An explanatory diagram of D conversion, Fig. 5 is an explanatory diagram of combustion amount control in the same device, Fig. 6 is an explanatory diagram of the combustion state detection method in the same device, and Figs. 7 a and b are combustion state detection signals and fuel supply amount. An explanatory diagram of the control, Fig. 8 is a configuration diagram of a hot air machine implementing the present invention, Fig. 9 is a control circuit diagram of the hot air machine, Fig. 10 is an explanatory diagram of pulse pump operation, and Fig. 11 is a diagram of the hot air machine according to the present invention. A block diagram showing one embodiment, FIG. 12 is an explanatory diagram of the operation and fuel supply amount of the pulse pump according to the embodiment of the present invention, FIG. 13 is an explanatory diagram of the pulse pump operating range, and FIG. FIG. 15 is a detailed diagram of a control circuit showing an embodiment, and is a schematic configuration diagram of a microcomputer. 20... Combustion state detection means, 47... Combustion state reference signal, first and second threshold signal generators, 4
6... Combustion state detection signal comparison means, 11...
・Fuel supply amount adjustment means (pulse pump), 48...
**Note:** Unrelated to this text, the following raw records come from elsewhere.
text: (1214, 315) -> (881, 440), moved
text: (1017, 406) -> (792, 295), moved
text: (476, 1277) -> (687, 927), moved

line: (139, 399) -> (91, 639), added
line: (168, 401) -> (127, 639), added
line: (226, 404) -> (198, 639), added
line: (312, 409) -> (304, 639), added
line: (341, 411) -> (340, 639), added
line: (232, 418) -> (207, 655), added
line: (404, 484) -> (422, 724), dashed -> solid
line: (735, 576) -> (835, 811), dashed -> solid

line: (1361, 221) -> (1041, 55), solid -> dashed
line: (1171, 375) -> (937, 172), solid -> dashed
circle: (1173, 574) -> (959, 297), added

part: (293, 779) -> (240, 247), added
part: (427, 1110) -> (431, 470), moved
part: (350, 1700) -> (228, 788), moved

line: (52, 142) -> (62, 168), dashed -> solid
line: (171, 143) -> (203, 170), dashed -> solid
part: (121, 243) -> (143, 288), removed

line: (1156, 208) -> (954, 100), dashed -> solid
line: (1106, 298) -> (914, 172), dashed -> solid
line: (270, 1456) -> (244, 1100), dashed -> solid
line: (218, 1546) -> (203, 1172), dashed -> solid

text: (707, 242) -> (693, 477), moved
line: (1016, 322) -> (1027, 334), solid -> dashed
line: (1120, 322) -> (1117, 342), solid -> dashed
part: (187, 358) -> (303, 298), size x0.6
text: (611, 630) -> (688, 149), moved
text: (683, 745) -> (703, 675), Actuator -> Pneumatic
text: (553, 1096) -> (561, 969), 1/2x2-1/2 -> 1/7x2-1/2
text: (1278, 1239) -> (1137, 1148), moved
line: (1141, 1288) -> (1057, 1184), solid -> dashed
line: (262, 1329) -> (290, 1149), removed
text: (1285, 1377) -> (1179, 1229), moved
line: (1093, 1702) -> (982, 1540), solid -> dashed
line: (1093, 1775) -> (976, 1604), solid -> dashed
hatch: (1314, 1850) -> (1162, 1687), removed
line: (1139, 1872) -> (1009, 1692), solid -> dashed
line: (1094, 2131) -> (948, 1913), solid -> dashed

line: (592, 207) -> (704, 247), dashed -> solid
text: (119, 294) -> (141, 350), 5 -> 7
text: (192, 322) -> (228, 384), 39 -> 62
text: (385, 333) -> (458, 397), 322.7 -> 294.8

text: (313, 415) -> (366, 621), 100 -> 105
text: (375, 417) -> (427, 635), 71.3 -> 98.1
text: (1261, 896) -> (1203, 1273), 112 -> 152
Combustion air amount adjusting means (damper device), B... Combustion control section (main control section). Figure 1 Figure 5 Figure 2 Figure 3 Figure 10 Figure 4 Figure 6 Figure 13 Figure 7 Figure 8 Figure 9 Figure 11 Figure 12 Figure 14 Figure 15

Claims (1)

[Claims] 1. A combustion state detection means, a combustion state reference signal generator,
at least one first threshold generator that generates a signal that is a certain level apart from a reference signal from the reference signal generator; and a first threshold of the first threshold generator with respect to the reference signal. The value signal refers to at least one or more second threshold generators that generate signals separated by a certain level in different directions, and a signal from the combustion state detection means as a combustion state reference signal and a first threshold signal. , combustion state detection signal comparison means for decoding into at least four levels by comparison with a second threshold signal; and a fuel supply amount or combustion air supply amount according to the decoding result obtained from the output of the comparison means. a combustion control section that determines an increase/decrease range of the fuel supply amount or air amount and sends a fuel or air increase/decrease signal to the fuel supply amount adjustment means or the combustion air amount adjustment means to adjust the fuel supply amount or the air amount, and the combustion control section controls the detection by the combustion control section. A combustion control device that controls the fuel supply amount adjusting means or the combustion air adjusting means so that the signal of the means approaches the reference signal. 2. The combustion control section is provided with an oscillator that creates a time base, and the combustion state detection signal comparison means decodes the detection signal and increases or decreases the fuel supply amount or combustion air amount based on the decoding result at predetermined time intervals. A combustion control device according to claim 1 constructed.